Firmware update HPE Onboard Administrator

In our environment we have several HPE Blade Chassis systems. The chassis is managed with the Onboard Administrator (OA) which consists of one or two management modules.

Like all other hardware these modules have components that needs firmware to run. And firmware needs to be kept updated to fix bugs, add features, new hardware compatibility and mitigate security risks. It’s also a good thing to keep it pretty close to the iLO version updates on your blades as I suspect HPE might not test newer iLO against a lot of old OA version. However I haven’t found that kind of compatibility matrix.

Normally you need to restart the specific hardware after doing a firmware update. This means downtime, but how can you do this on a blade chassis containing up to 16 blade servers running your production load?

While we usually do a firmware update on the blade servers around once a year to keep updated and on a supported version the Onboard Administrator is easily forgotten or not prioritized. This, in combination with the fact that you might only have a couple of chassis compared to multiple blades, will probably say that it can be years between the time you actually do such a upgrade.

At this point you will want to consult the HPE Onboard Administrator User Guide to get the official documentation. Maybe also consult with your local HPE representatives, or HPE support to get their feedback and guidelines specific to your environment.

From the last time I did a firmware upgrade on the OA I was pretty confident that it didn’t affect any production load on the server blades. As it was some time ago the last update, something I haven’t done that often, and in addition the fact that we had a crash on two of our blade chassis when doing work on the OA a while back we are extra cautious when doing anything on the OA. With this in mind I wanted to double check, and read up on the docs.

What I found was that it’s not that clear what actually happens when you do a fw update on the OA. The documentation actually states in a paragraph that “the enclosure will power down and reboot”. What!?!? This is also one of the reasons to do a blog post on it. I did several searches and there is not a whole lot of info available on this. There is some posts, like this one, but many of them are a few years old.

I did some more reading and contacted one of the local HPE techs to get the confirmation I needed. As I remembered the OA FW Update will not do anything to the OS on the blade servers.

With that we continued with our update.

In our environment we have several FW versions in use. All from 4.31 to the latest 4.70. Usually there is one release a year. The last years they have used the first minor version digit as a reference to the release year. 4.50 was released in 2015, 4.60 in 2016 and 4.70 was released this summer.

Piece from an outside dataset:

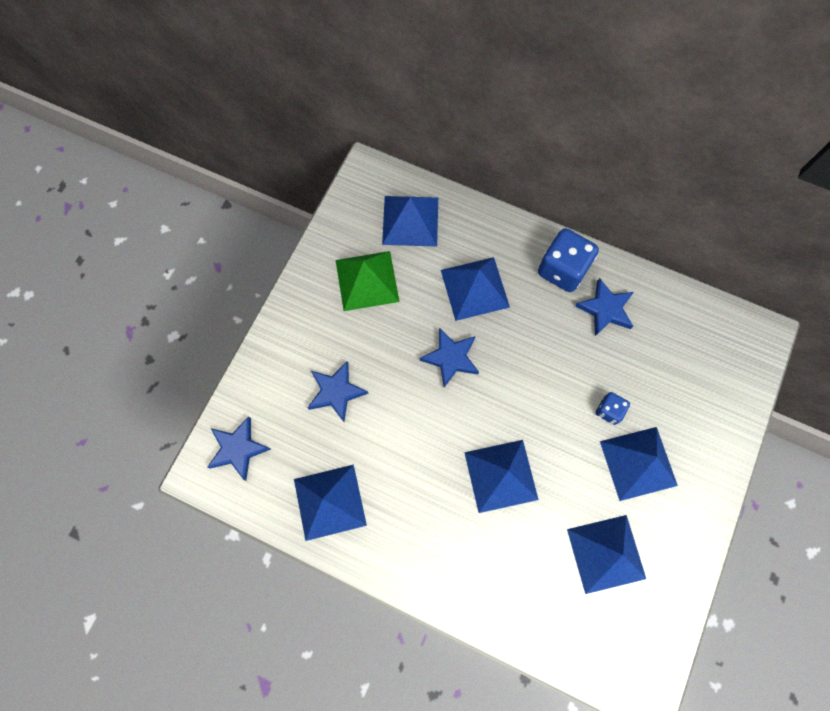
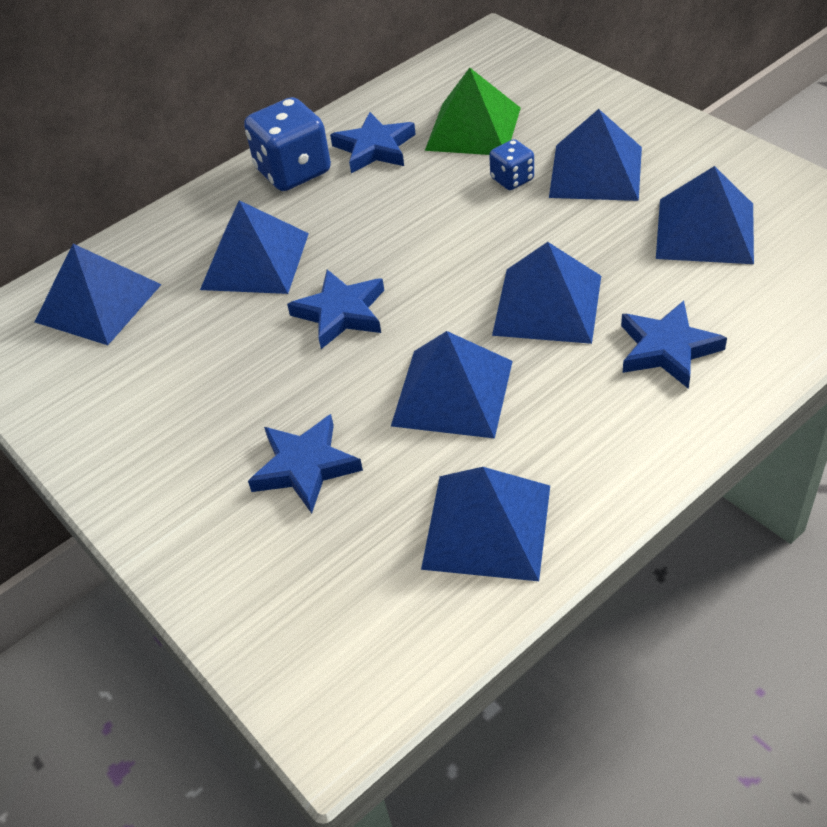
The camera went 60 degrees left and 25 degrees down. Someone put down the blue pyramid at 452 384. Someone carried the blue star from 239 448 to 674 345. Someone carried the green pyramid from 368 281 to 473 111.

From what I’ve found if you’re on 4.30 or later you can do an upgrade to 4.70. On pre 4.30 you should do an upgrade to that version first. If you’re on a 3.x or earlier release please check the recommended upgrade steps. Also note that in 4.50 there was a few changes to some FIPS and some certificate stuff that might be a thing to check for compatibility in your environment.

We decided to upgrade our 4.31, 4.40 and 4.50 to 4.60 as this is the version the majority of our chassis have run on.

Please note that we do NOT have Virtual Connect in our environment so the steps and prepartion could differ for such systems.

The steps we took for our update was as follows (please be sure to align this to your specific environment):

  1. Read docs, release notes and cross-check with HPE for details and compatibility specific to your environment
  2. Identify which chassis you need to update, find IP information and login details
  3. Identify what runs on the chassis in case of any issues during the update, and to verify against after a successful upgrade
  4. Follow any change request procedure your organization might have and notify according to your organizations standards
  5. Download OA firmware
  6. Verify that the environment is healthy
  7. Export the configuration or the “show all” and save in a suitable location
  8. Mute or unmanage any service monitoring the OA
  9. Perform update
  10. After update, verify status on the OA, chassis and blade servers, if applicable verify OneView status (you might need to refresh the enclosure in OV to see the new FW version)
  11. Verify that the load running on the blade servers are behaving as it should
  12. Remanage the monitoring service
  13. Notify status according to your organizations standards

The actual process when the update is running is as follows:

  • The Standby OA module is flashed with new firmware and will be reset
  • The Active OA module is flashed with new firmware and will be reset, note that the Standby could still be offline. iLO to the blades will go offline. The blades will have normal network connectivity and the OS is not affected
  • The Active OA comes online, iLO is back online
  • The Standby OA comes online
  • The OA web page refreshes (or you’ll have to do it manually) and you will see the new FW version (you might have to clear your browser cache to see the update)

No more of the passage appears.